Most modern Mormons understand the “gift of tongues” as the ability to quickly learn a foreign language in the Missionary Training Center. But early Latter-day Saints had a very different concept of tongues. John Gunnison, an astute student of Mormon culture, nicely summarized the Mormon practice in 1852:
This is not the ancient gift, whereby one addressing a people of speaking a different language from himself, was enabled to talk in their own words. It is, that persons among themselves; in their enthusiastic meetings, shall be “moved by the spirit” to utter any set of sounds in imitation of words, and, it may be, words belonging to some Indian or other language. The speaker is to know nothing of the ideas expressed, but another, with the “gift of interpretation of tongues,” can explain to the astonished audience all that has been said. Any sounds, of course then are a language known to the Lord. If one feels a desire to speak, and has difficulty to bring forth the thoughts of his heart, or what the spirit is about to reveal through him, he must “rise on his feet, lean in faith on Christ, and open his lips, utter a song in such cadence as he chooses, and the spirit of the Lord will give an interpreter, and make it a language.”[1]

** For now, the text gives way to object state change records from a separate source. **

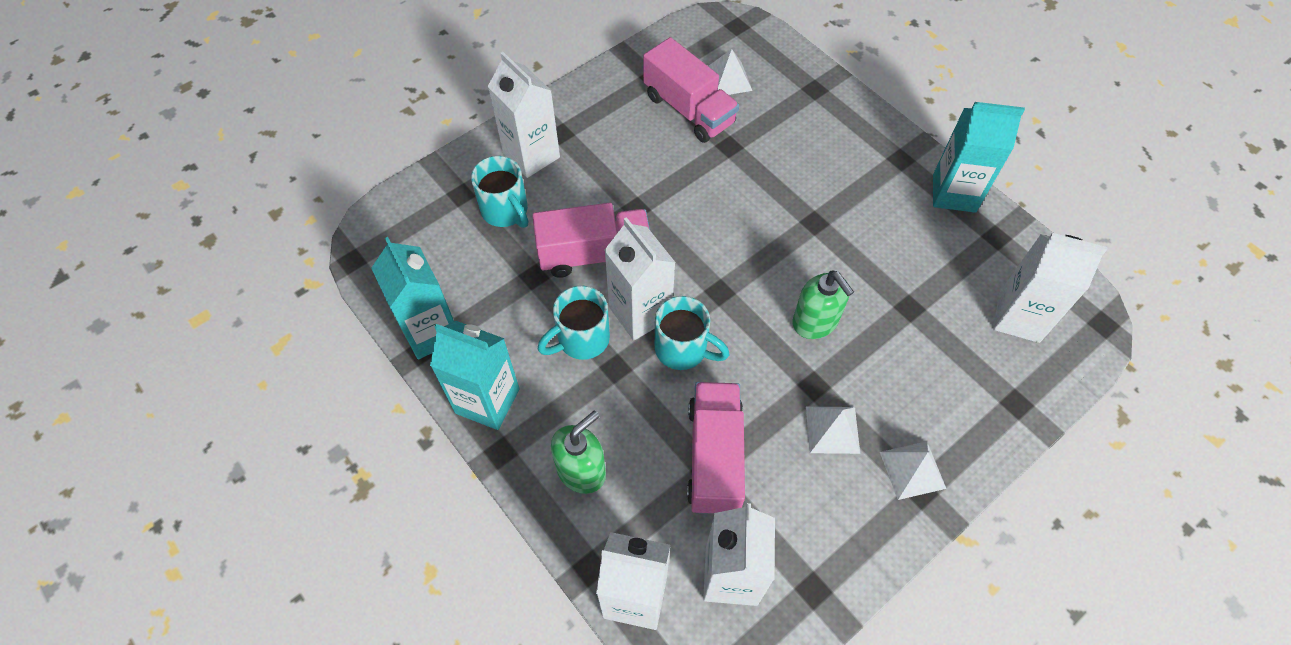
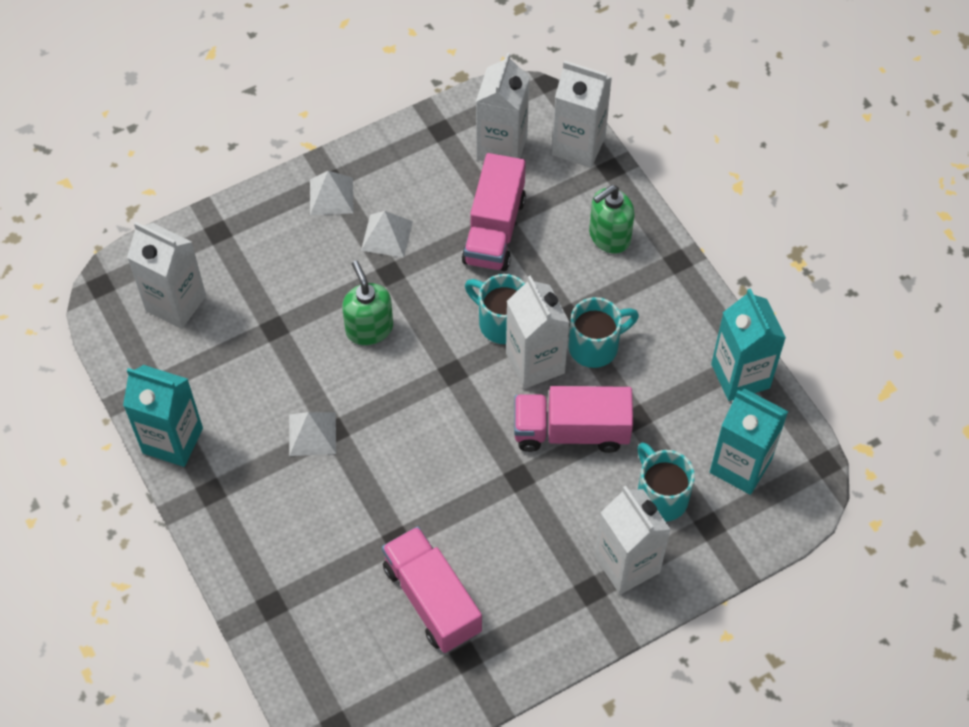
camera: 170 degrees left, 0 degrees up
(487, 401) = (687, 304): turquoise carton -> turquoise carton (740, 466)
(728, 79) = (373, 638): white pyramid -> white pyramid (312, 434)

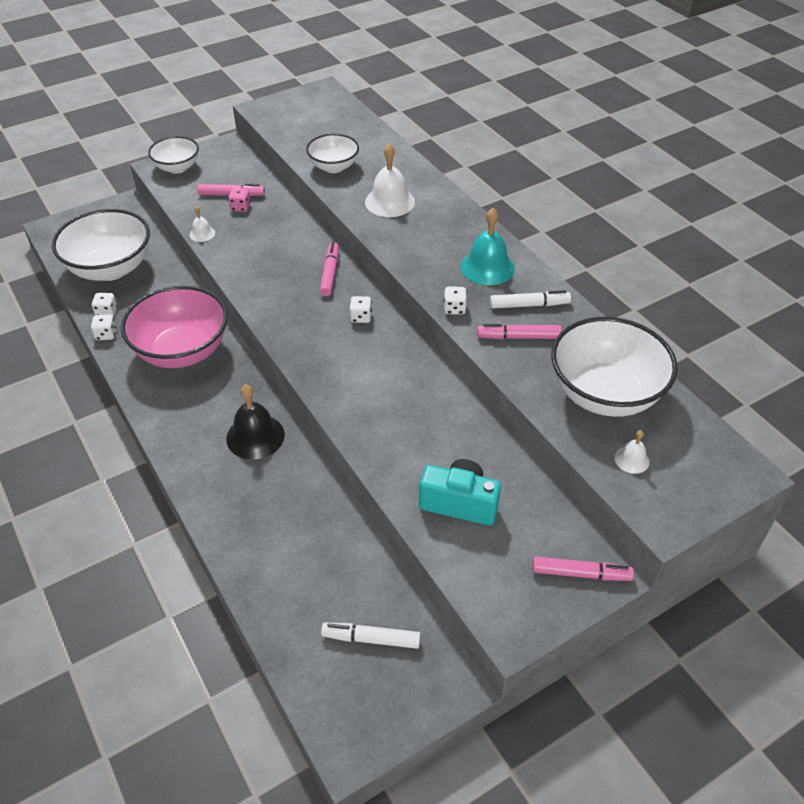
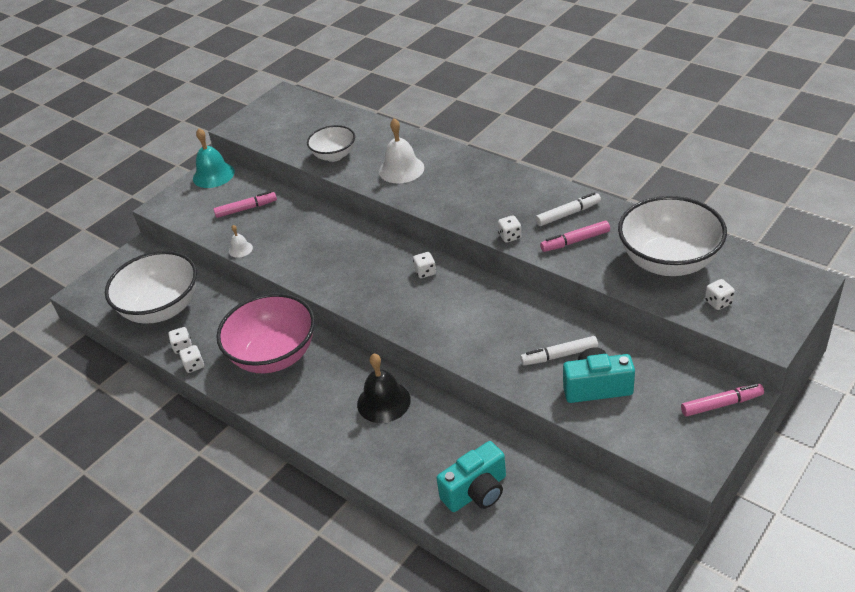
camera: 15 degrees left, 5 degrees down
(177, 168) = (180, 201): white bowl -> none
(240, 207) = (261, 216): pink dice -> none
(289, 565) = (476, 491): none -> turquoise camera
(330, 274) = (376, 246): pink marker -> none
(371, 639) = (579, 521): white marker -> white marker (560, 355)
(487, 267) = (516, 195): turquoise bell -> turquoise bell (213, 175)
(631, 459) = (718, 302): white bell -> white dice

Gunnison’s description of early Mormon tongues bears a strong resemblance to the practice of modern Pentecostals. Since I grew up in that tradition, I thought our readers might be interested in hearing about my own experience of tongues as an adolescent. It perhaps gives a taste of early Mormon spirituality, though in important ways modern Pentecostals are very different. As a side note, the early Mormon practice of tongues was part of what originally got me investigating Mormon history. My church claimed to have restored the gift of tongues to the world in 1906 at the Azusa Street Revival. So to learn that Mormons had beaten us to the practice by more than 70 years both intrigued me and disturbed me.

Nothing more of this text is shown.